Combat Aviation Advisors were most closely associated with the 6th Special Operations Squadron (6th SOS), a unit under Air Force Special Operations Command (AFSOC). Prior to the divestment of the Combat Aviation Advisor mission, the squadron specialized in Aviation Foreign Internal Defense (AvFID), assessing, training, advising, and assisting foreign aviation forces in airpower employment, sustainment, and force integration.

Combat Aviation Advisors frequently operated in small Operational Aviation Detachments (OADs), mission-tailored teams organized to integrate with foreign aviation and special operations forces. OADs advised foreign aviation organizations at the tactical, operational, and headquarters levels and assisted partner forces in the employment, sustainment, and integration of airpower capabilities.

USSOCOM employed mission-tailored Combat Aviation Advisor OADs to support geographic combatant commanders through aviation-focused Foreign Internal Defense, Security Force Assistance, and Unconventional Warfare activities.

Personnel assigned to Combat Aviation Advisor duties originated from numerous Air Force specialties, including:

- Pilots
- Combat Systems Officers
- Special Mission Aviators
- Intelligence Personnel
- Communications Specialists
- Maintenance Specialists
- Aircrew Flight Equipment Personnel
- Security Forces Personnel
- Survival, Evasion, Resistance and Escape (SERE) Specialists

Eligible specialties and qualifications were identified in official Combat Aviation Advisor application guidance.

== Capabilities ==

Combat Aviation Advisors provided aviation-focused special operations capabilities in support of United States and partner nation objectives. Operational capabilities identified in Air Force Special Operations Command Combat Aviation Advisor publications included:

- Special Operations Mobility
- Intelligence, Surveillance and Reconnaissance (ISR)
- Precision Strike
- Agile Combat Support

These operational capabilities supported Aviation Foreign Internal Defense and Security Force Assistance missions conducted alongside foreign aviation and special operations forces.

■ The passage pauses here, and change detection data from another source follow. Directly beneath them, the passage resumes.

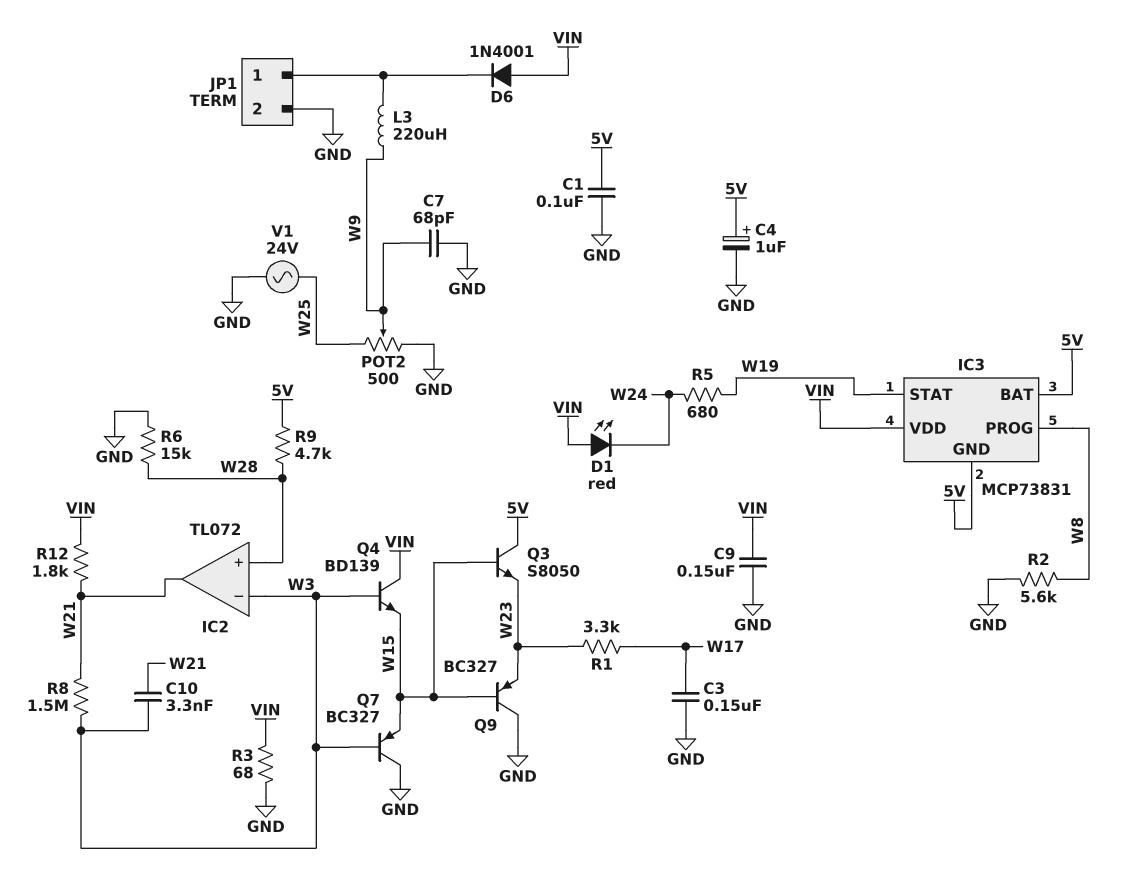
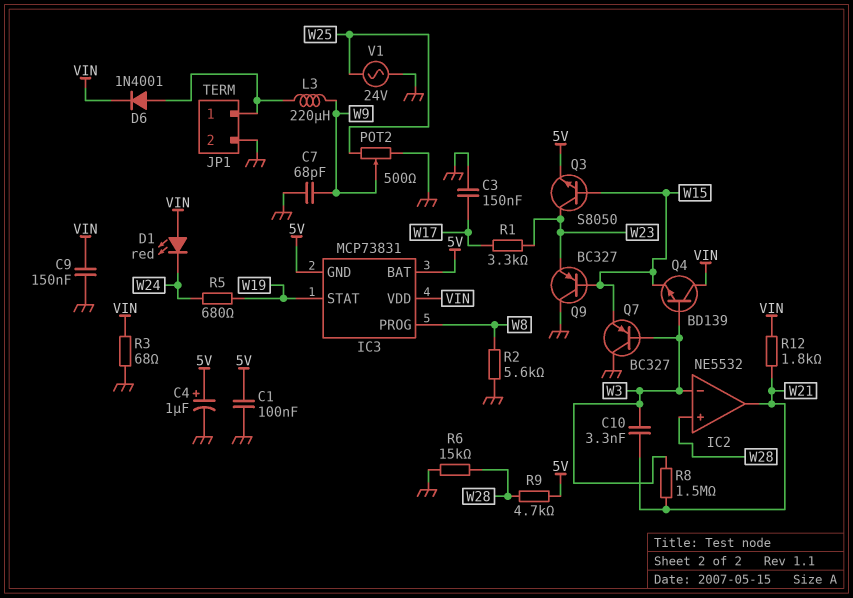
D6: diode 1N4001 (A VIN, K JP1/1) -> diode 1N4001 (A JP1/1, K VIN)
IC2: TL072 -> NE5532
Q3: NPN S8050 (B W15, C 5V, E W23) -> NPN S8050 (B W15, C W23, E 5V)

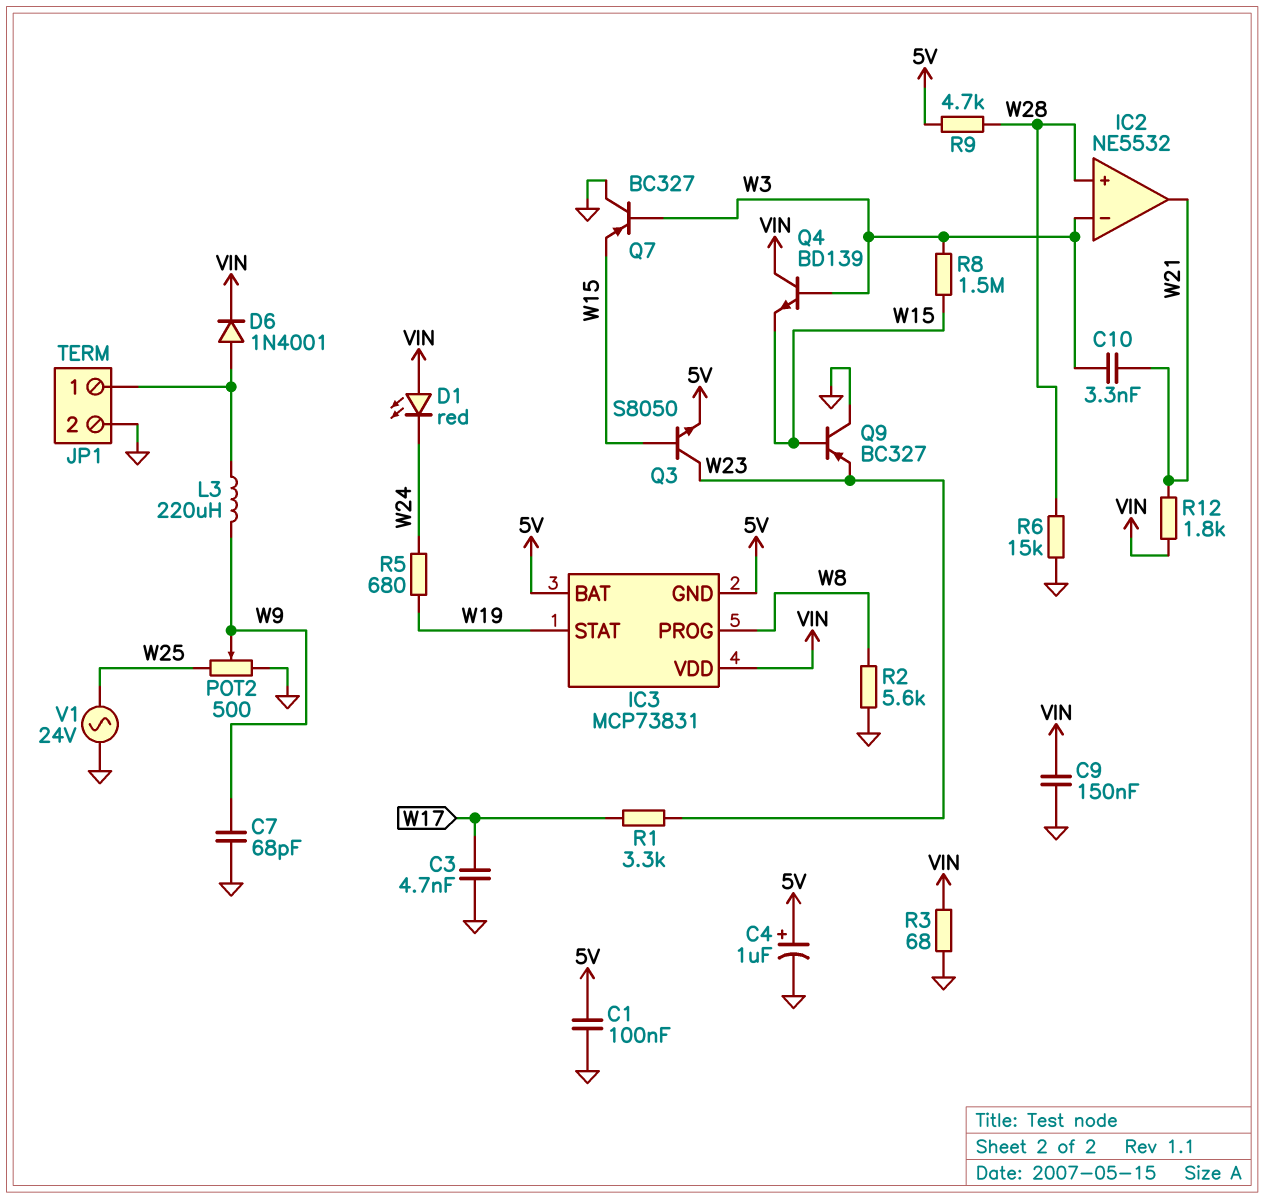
C3: 150nF (GND, W17) -> 4.7nF (GND, W17)
R8: 1.5M (W3, W21) -> 1.5M (W3, W15)

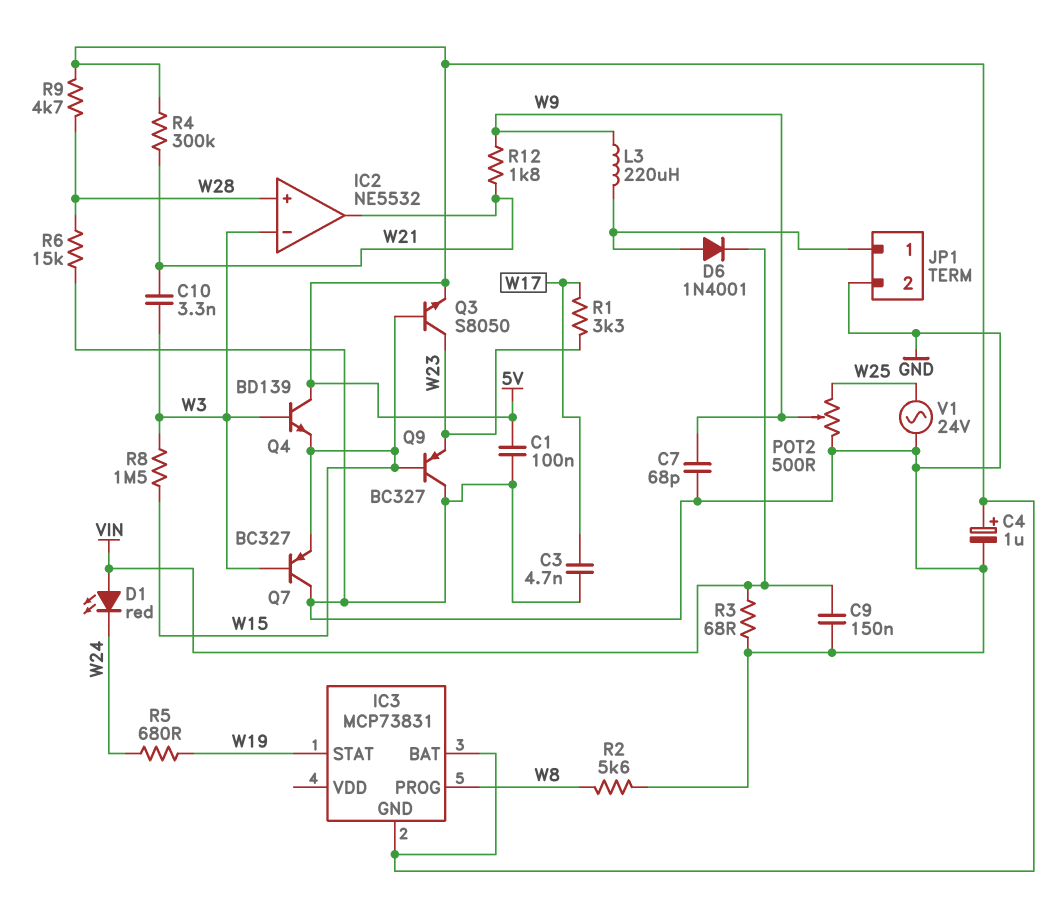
IC3 pin VDD: VIN -> none
Q4: NPN BD139 (B W3, C VIN, E W15) -> NPN BD139 (B W3, C 5V, E W15)
R4: none -> 300k (5V, W21)
R12: 1.8k (VIN, W21) -> 1.8k (W9, W21)

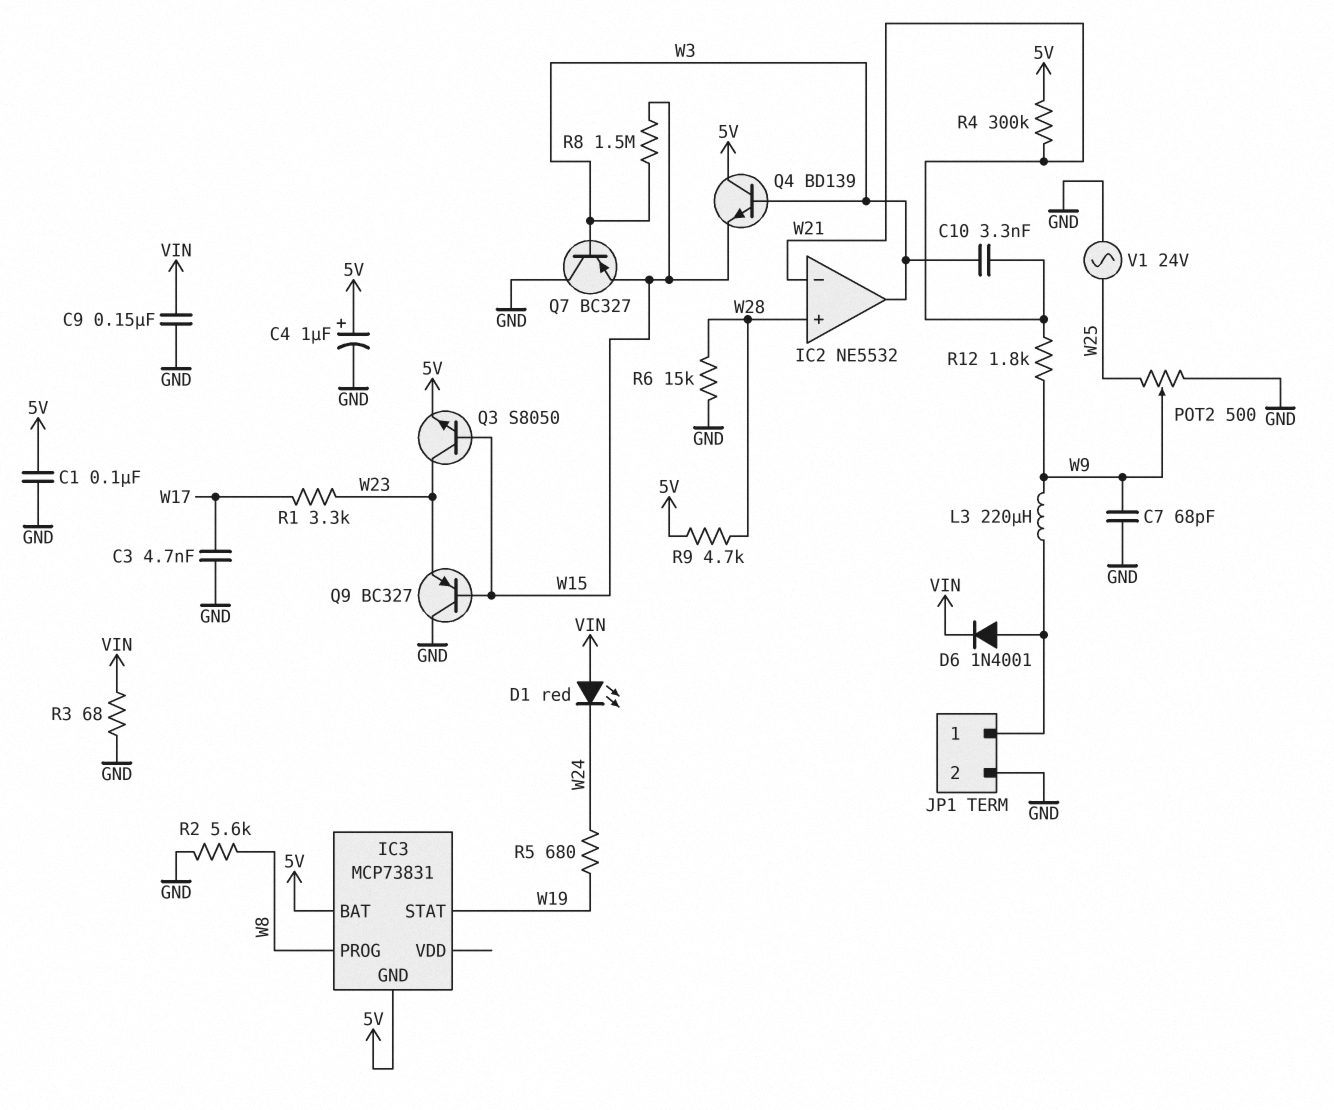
IC2 pin in-: W3 -> W21
IC2 pin out: W21 -> W3

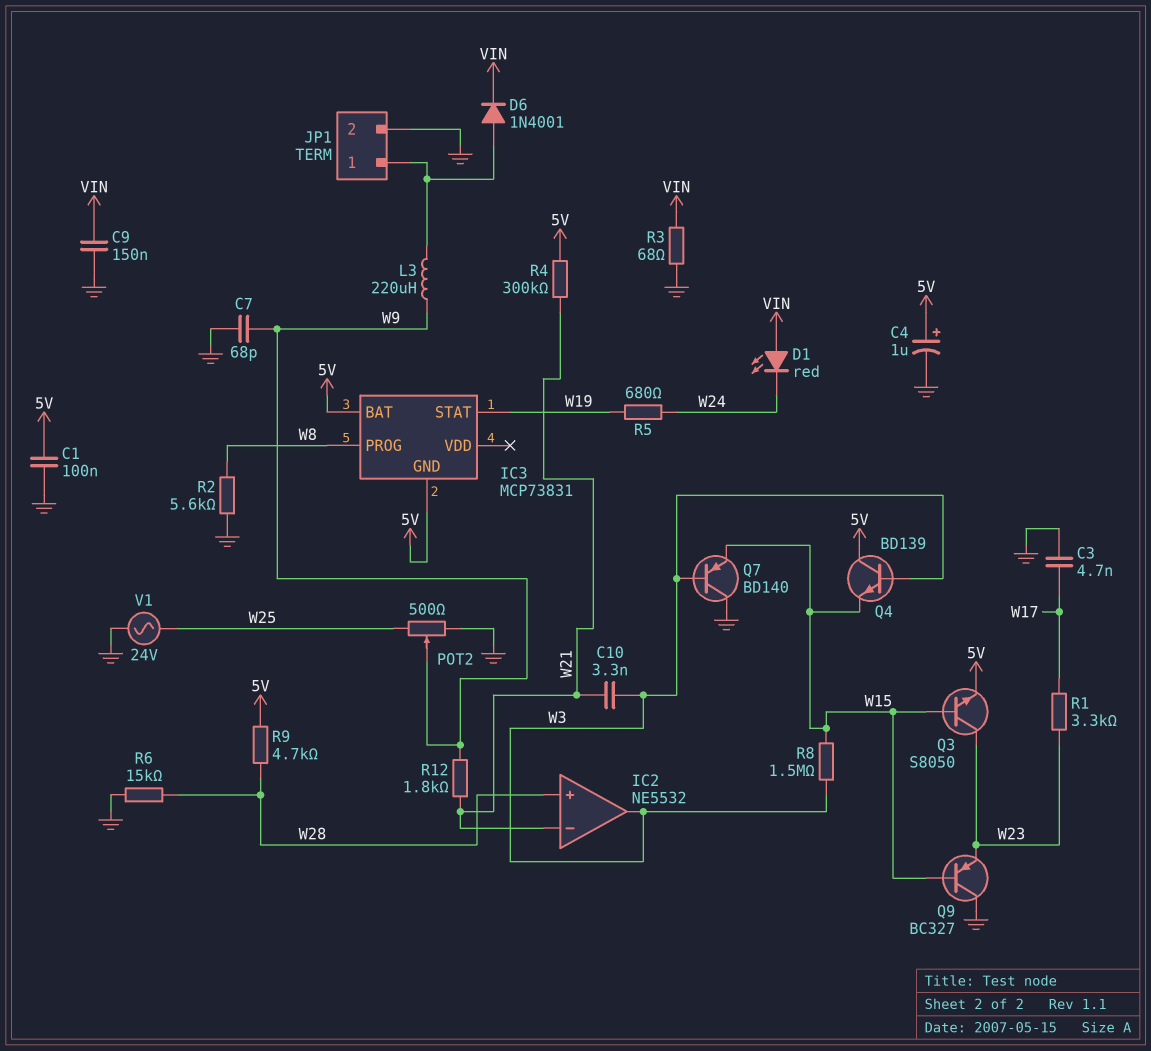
Q7: PNP BC327 (B W3, C GND, E W15) -> PNP BD140 (B W3, C GND, E W15)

== Assessment, Selection and Training ==

Combat Aviation Advisors were selected through a competitive application, assessment, and screening process administered by Air Force Special Operations Command (AFSOC). Candidates were drawn from multiple officer and enlisted Air Force specialties and were required to meet career field-specific qualification standards. The Combat Aviation Advisor training pipeline typically required more than one year to complete and included advisor training, language and cultural instruction, advanced tactical skills, and specialty-specific qualification training.

Selected personnel completed a multi-phase training pipeline designed to prepare advisors for Aviation Foreign Internal Defense (AvFID), Security Force Assistance (SFA), and Irregular Warfare missions. Training phases included Advanced Tactical Fieldcraft, Advisor Tradecraft, Culture and Language Training, and Air Force Specialty Code (AFSC)-specific instruction.

The Combat Aviation Advisor Mission Qualification Course (CAAMQC) was a four-phase training pipeline requiring approximately 12 to 18 months to complete. Training emphasized advanced tactical fieldcraft, advanced weapons and tactics, advisor tradecraft, culture and language proficiency, and Air Force Specialty Code (AFSC)-specific qualification skills necessary for Aviation Foreign Internal Defense and Security Force Assistance missions.

The 371st Special Operations Combat Training Squadron conducted Combat Aviation Advisor assessment, selection, qualification, mission qualification, and upgrade training in support of the Combat Aviation Advisor enterprise. Training events evaluated candidates' suitability for advisory operations and prepared personnel for deployment in Operational Aviation Detachments (OADs).

Successful completion of the Combat Aviation Advisor training pipeline culminated in Raven Claw, a field training exercise designed to evaluate candidates' ability to operate in austere and unconventional environments. Upon completion of Raven Claw, candidates were awarded the Air Commando tab, signifying successful completion of the most demanding phase of Combat Aviation Advisor training.

Combat Aviation Advisor qualifications were managed through the Air Force 8LXXX Air Advisor and Combat Aviation Advisor Special Duty Identifier (SDI) structure. Enlisted Combat Aviation Advisor identifiers included:

- 8L700 – Enlisted Combat Aviation Advisor
- 8L800 – Enlisted Combat Aviation Advisor Team Sergeant
- 8L900 – Enlisted Combat Aviation Advisor Team Leader

Officer Combat Aviation Advisor identifiers included:

- 89G0 – Combat Aviation Advisor
- 89H0 – Combat Aviation Advisor Team Leader
- 89I0 – Combat Aviation Advisor Mission Commander

These identifiers were used to manage qualification, training, force development, and operational assignment requirements for Combat Aviation Advisor personnel.

== Afghanistan ==

During the War in Afghanistan, Combat Aviation Advisors worked extensively alongside the Afghan Air Force and the Afghan Special Mission Wing (SMW). Advisory efforts focused on developing foreign aviation capabilities and special operations aviation employment.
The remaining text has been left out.